Don’t gamble on casino moneyPublished 5:20am Sunday, January 20, 2013
County governments and school districts across Ohio that are facing significant funding cuts have been hoping the local share of casino revenues will be a proverbial pot of gold. But that doesn’t look like a safe bet.
When Ohio voters approved casino gambling they created this uncertain revenue stream. It may not end up as lucrative as expected and likely won’t even cover cuts in Local Government Funds and education funding.
Our government and school leaders shouldn’t rely on this money as a way to fund the day-to-day operations.
The revenue distribution formula was outlined in the constitutional amendment that authorized the establishment of four casinos — three of which are already operating with the fourth set to open this spring — in the state.
The casinos must “donate” 33 percent of their gross revenues, which is divided up between various sectors. Schools receive 34 percent of that total, with 51 percent going to county governments and large cities. The remaining 15 percent goes to a handful of state agencies.
The Lawrence County Commissioners are counting on this money, already budgeting most of it, but at least they have been a little conservative.
For 2013, the auditor’s office certified casino revenue at $500,000. The first quarter payment to the county was about $150,000 and, even though gross revenues have dropped in recent months for two of the casinos, this number will likely grow as all four get fully operational.

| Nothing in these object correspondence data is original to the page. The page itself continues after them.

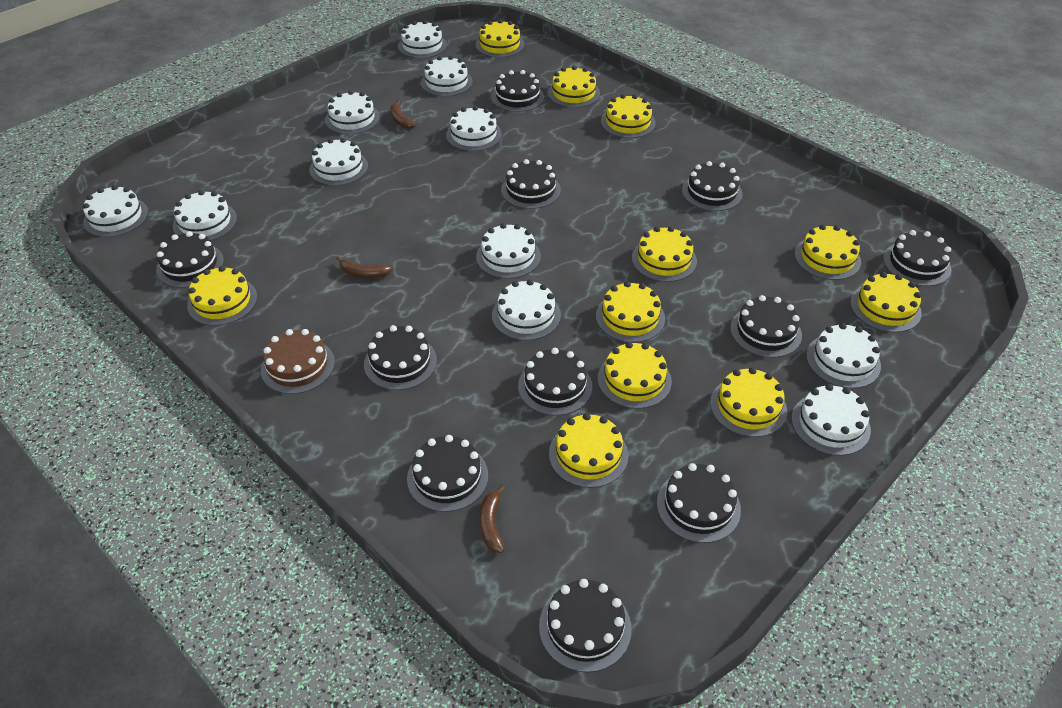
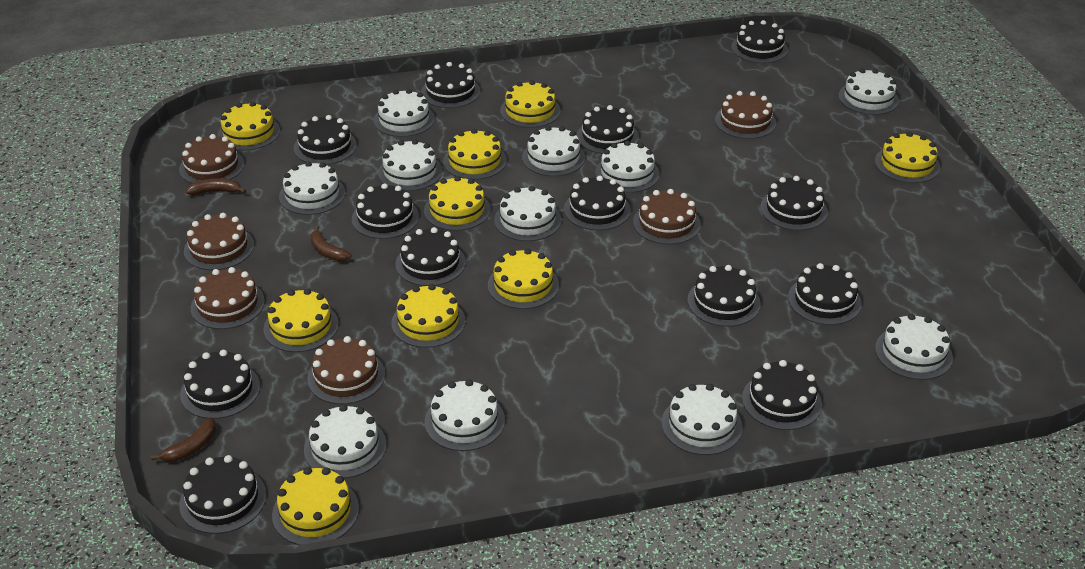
black cake: 11 -> 13
brown cake: 1 -> 6
yellow cake: 11 -> 9

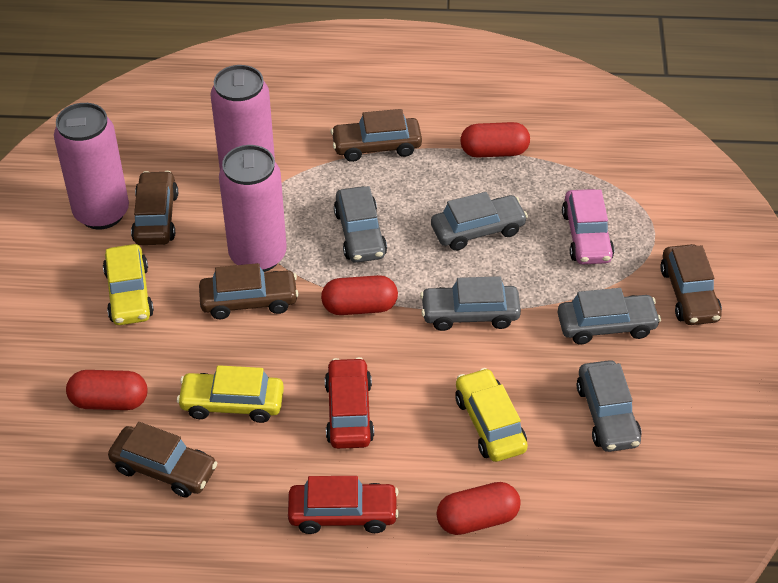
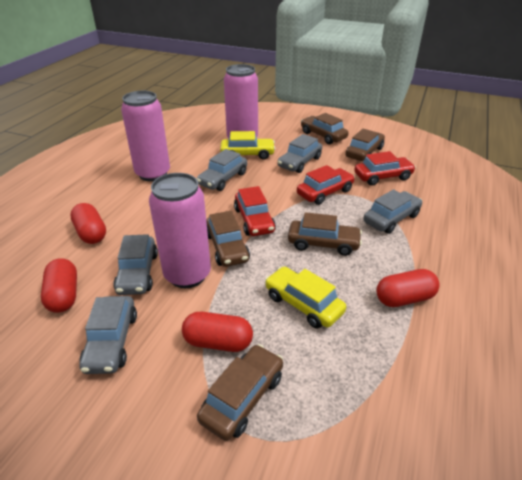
pink car: 1 -> 0
red car: 2 -> 3
yellow car: 3 -> 2

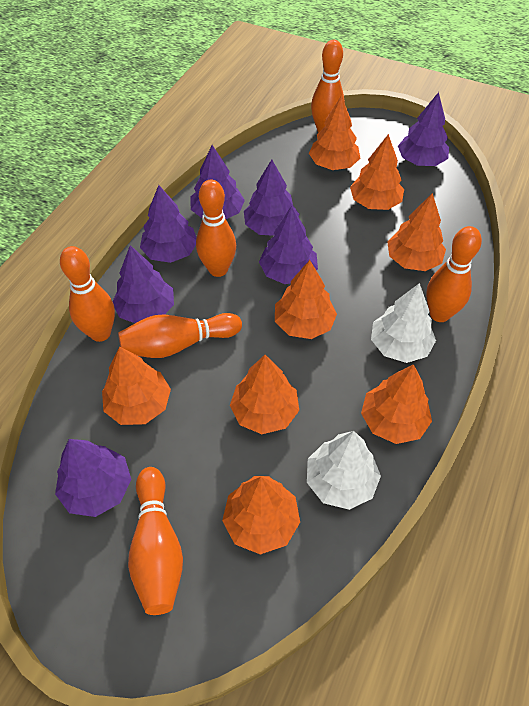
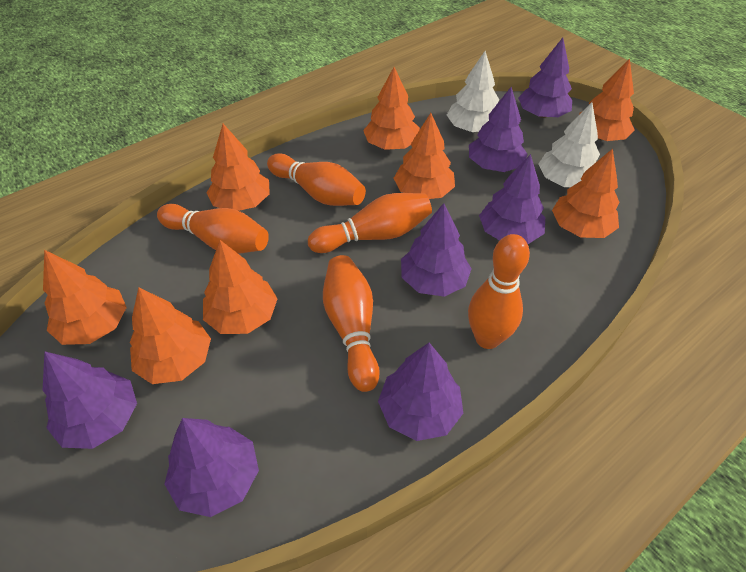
orange bowling pin: 6 -> 5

But even the recipient of the largest amount — public schools — won’t really see much of a windfall.
Officials with three state education agencies released a joint statement confirming this is a “drop in the bucket compared to major school-funding reductions in recent years.”
The first distribution of $38 million to Ohio schools may sound like a lot, but that breaks down to about $21 for each of the 1.8 million students in Ohio’s public schools.
That isn’t going to go too far.
“The level of casino revenue funding for this first fiscal year is considerably less than the losses school districts have experienced in the current education budget,” said Kirk Hamilton, executive director of the Buckeye Association of School Administrators.
“Ohio school districts have lost significant funding with the elimination of federal stimulus funds and the reduction in replacement funds for local tangible personal property taxes no longer collected. Total education funding for Ohio schools was reduced by $1.6 billion over the past two years in spite of slight increases in allocations from Ohio’s General Revenue Fund.”
The groups conducted a survey that showed that the casino revenues make up less than 1 percent of the operating budget for more than 76 percent of schools. The revenue was less than 2 percent for every district.
Government and school leaders should look at this money as a bonus that can supplement tight budgets but not a consistent revenue source that can be counted on.
The best use would be for “rainy day” funds, long-term projects that have the time to allow the funding to accumulate or simply as an emergency carryover.
Building a foundation on this risky revenue stream is a gamble that Ohio’s schools and its county governments shouldn’t take.